Gelombang tinggi menyebabkan pula puluhan penumpang yang hendak diberangkatkan dari Pelabuhan Slamet Riyadi, Kota Ambon, Maluku, menuju Bula, ibu kota Kabupaten Seram Bagian Timur, NTT, tertahan. General Manager PT Angkutan Sungai, Danau, dan Penyeberangan (ASDP) Indonesia Ferry NTT Arnol Yansen, di Kupang, Senin, membenarkan, pengoperasian feri di daerah itu kembali dihentikan akibat cuaca berubah
buruk. “Rute pelayaran feri di NTT untuk sementara ditutup semuanya,” ungkap Arnol.

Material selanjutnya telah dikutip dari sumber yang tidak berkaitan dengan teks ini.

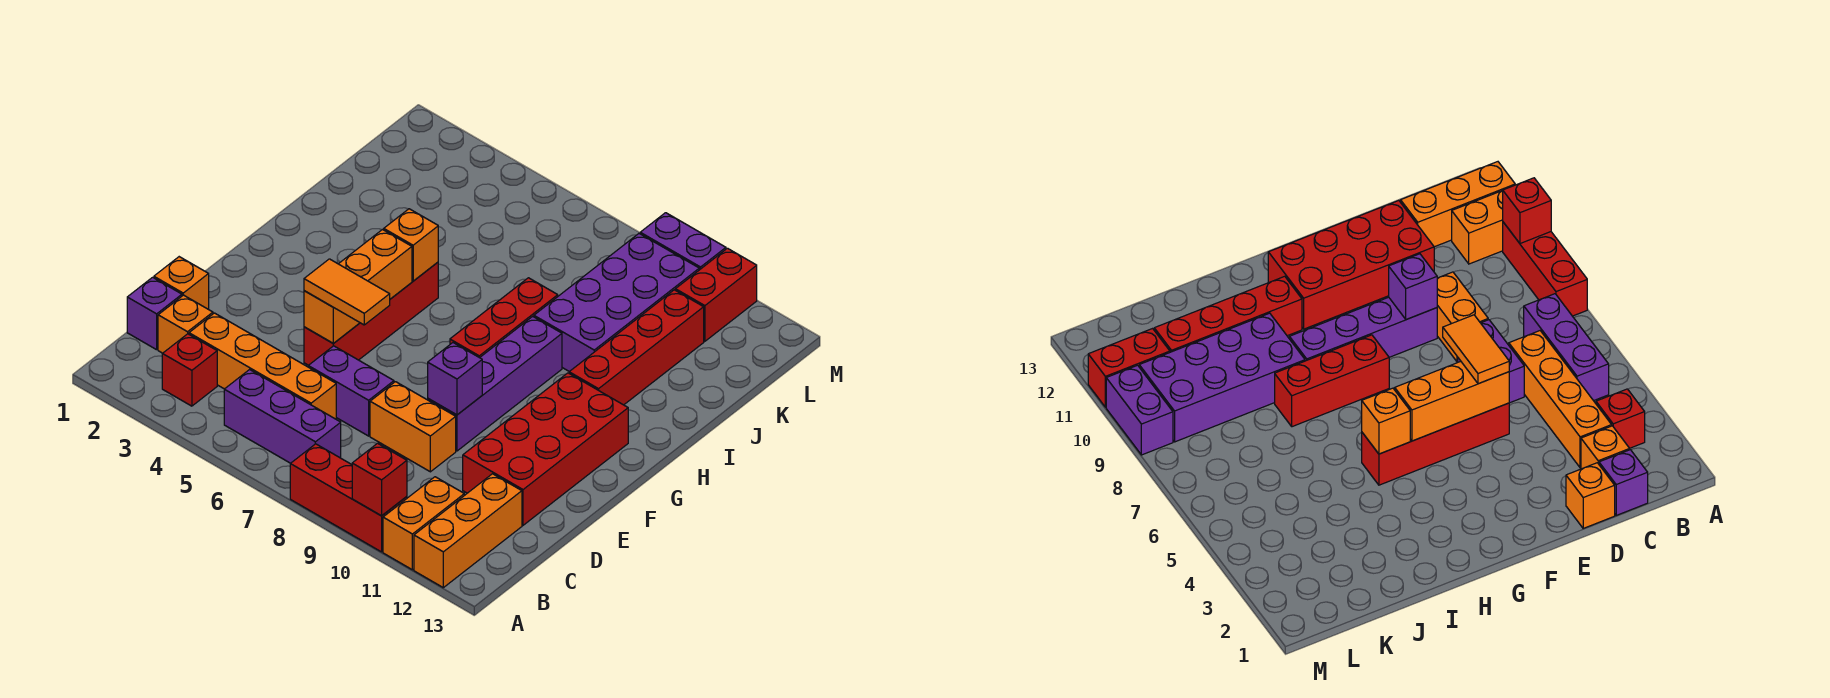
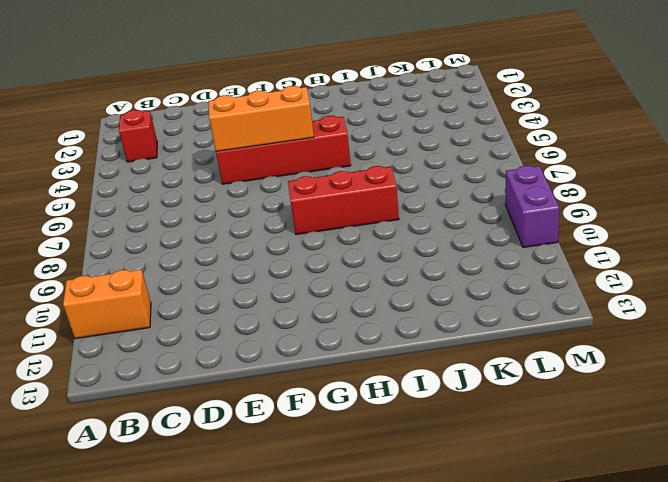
none -> red brick A8:A10 level 1
none -> orange brick A12:C12 level 1
none -> purple brick B5:B7 level 1

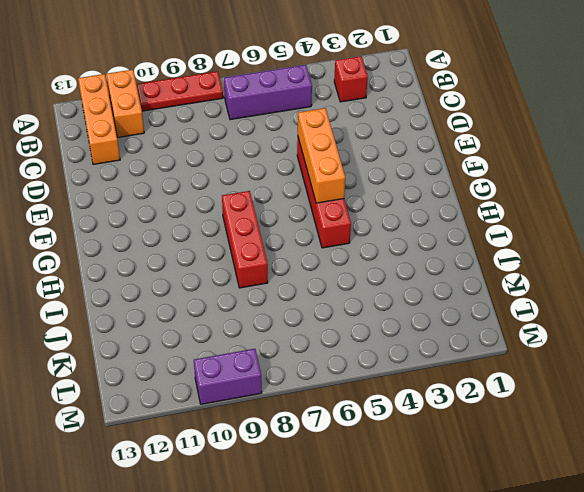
red plate A8:A10 level 1 -> red brick A8:A10 level 1
none -> purple brick C1 level 1
none -> orange brick C2 level 1
none -> orange brick C3:C6 level 1

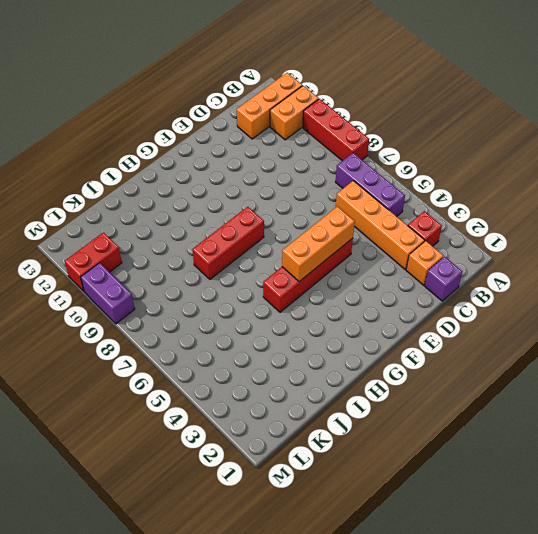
none -> orange brick D1 level 1
none -> purple brick D6:D7 level 1
none -> orange brick D8:D9 level 1

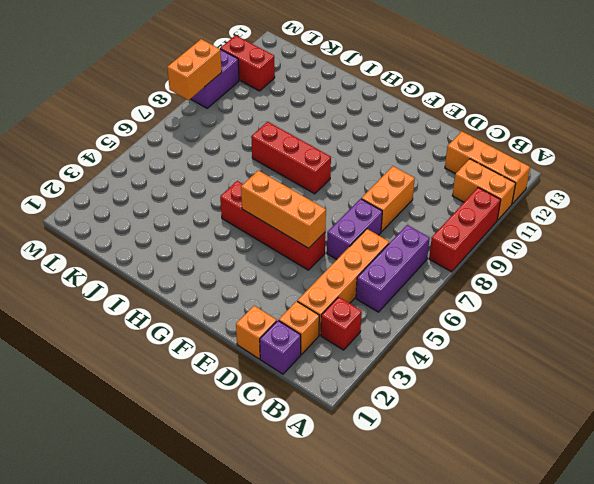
orange brick M8:M9 level 2 -> none
none -> red brick D11:G12 level 1
none -> purple brick E9:H9 level 1
none -> red brick H11:K11 level 1

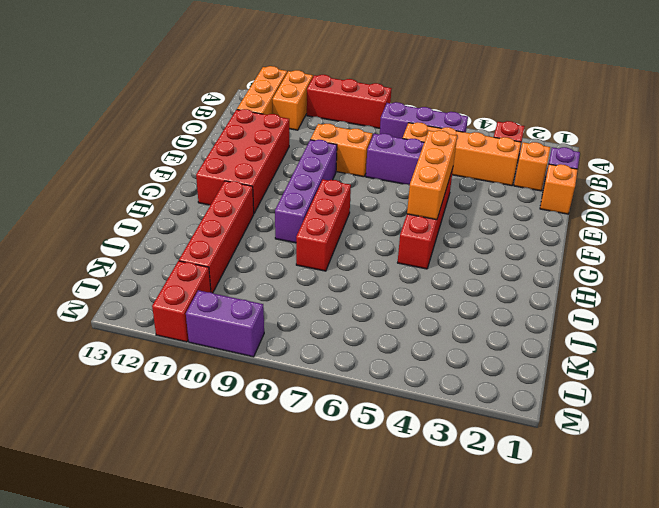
none -> purple brick I9:L10 level 1
none -> red brick A10 level 2
none -> purple brick E9 level 2

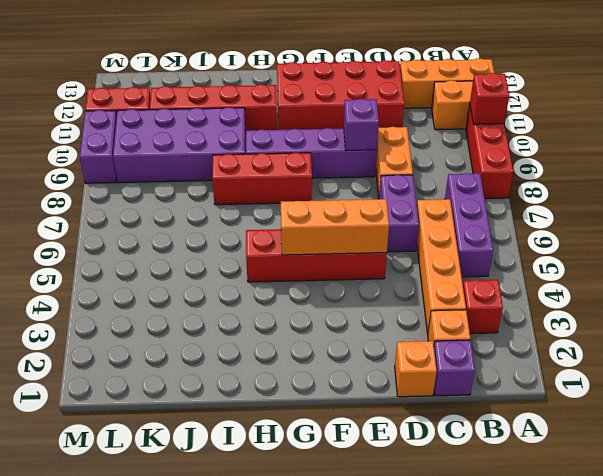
none -> orange brick H5 level 2
none -> orange tile E5:E6 level 3

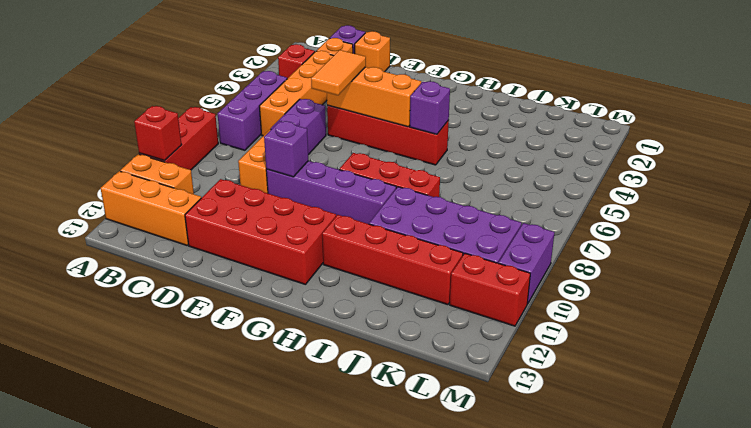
purple brick H5 level 2 -> orange brick H5 level 2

Terkait rencana buka-tutup pengoperasian feri di tengah cuaca yang belum menentu, Arnol menyatakan, pihaknya akan selalu berkonsultasi dengan syahbandar setempat. Konsultasi itu guna memastikan kemungkinan pengoperasian feri memanfaatkan
celah saat cuaca mereda Ia mengatakan, gangguan cuaca hingga menghentikan pelayaran feri di NTT selama hampir dua pekan Agustus ini telah mengakibatkan kerugian lebih dari Rp 800 juta di pihak ASDP.

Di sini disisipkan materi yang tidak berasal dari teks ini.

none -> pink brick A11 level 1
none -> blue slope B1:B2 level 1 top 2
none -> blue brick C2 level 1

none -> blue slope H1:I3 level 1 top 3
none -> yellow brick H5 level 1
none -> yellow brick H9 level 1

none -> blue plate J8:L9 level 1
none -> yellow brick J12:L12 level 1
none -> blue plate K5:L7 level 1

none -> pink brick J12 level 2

Dari dermaga penyeberangan feri di Bolok, Kupang, diperoleh keterangan, penghentian pengoperasian feri mengakibatkan antrean mobil yang akan menyeberang
bertambah panjang. Hingga Senin petang, jumlahnya sekitar 40 kendaraan, terutama
truk. “Sebagian besar di antaranya tujuan Rote,” ujar Hermin Welkis dari ASDP Bolok.
Namun, di rute Labuan Bajo, NTT-Sape, Nusa Tenggara Barat, Senin, feri kembali dioperasikan. Sebelumnya, layanan di rute itu terhenti sejak Senin (4/8) akibat
gelombang tinggi dan angin kencang.

Sejak pekan lalu
Di Ambon, sebagian calon penumpang kapal sudah naik ke kapal sejak Rabu pekan lalu,
tetapi kapal belum berlayar. Kondisi itu membuat keuangan mereka mulai menipis.
Pantauan Kompas, Senin, penumpang tidur di dalam KPM Bobot Masiwang, kapal milik PT ASDP. Mereka umumnya anak-anak dan para ibu. Sabtu lalu, kapal itu sudah diberangkatkan, tetapi dalam perjalanan diperintahkan balik lagi karena gelombang tinggi. Waktu perjalanan Ambon ke Bula paling cepat 20 jam.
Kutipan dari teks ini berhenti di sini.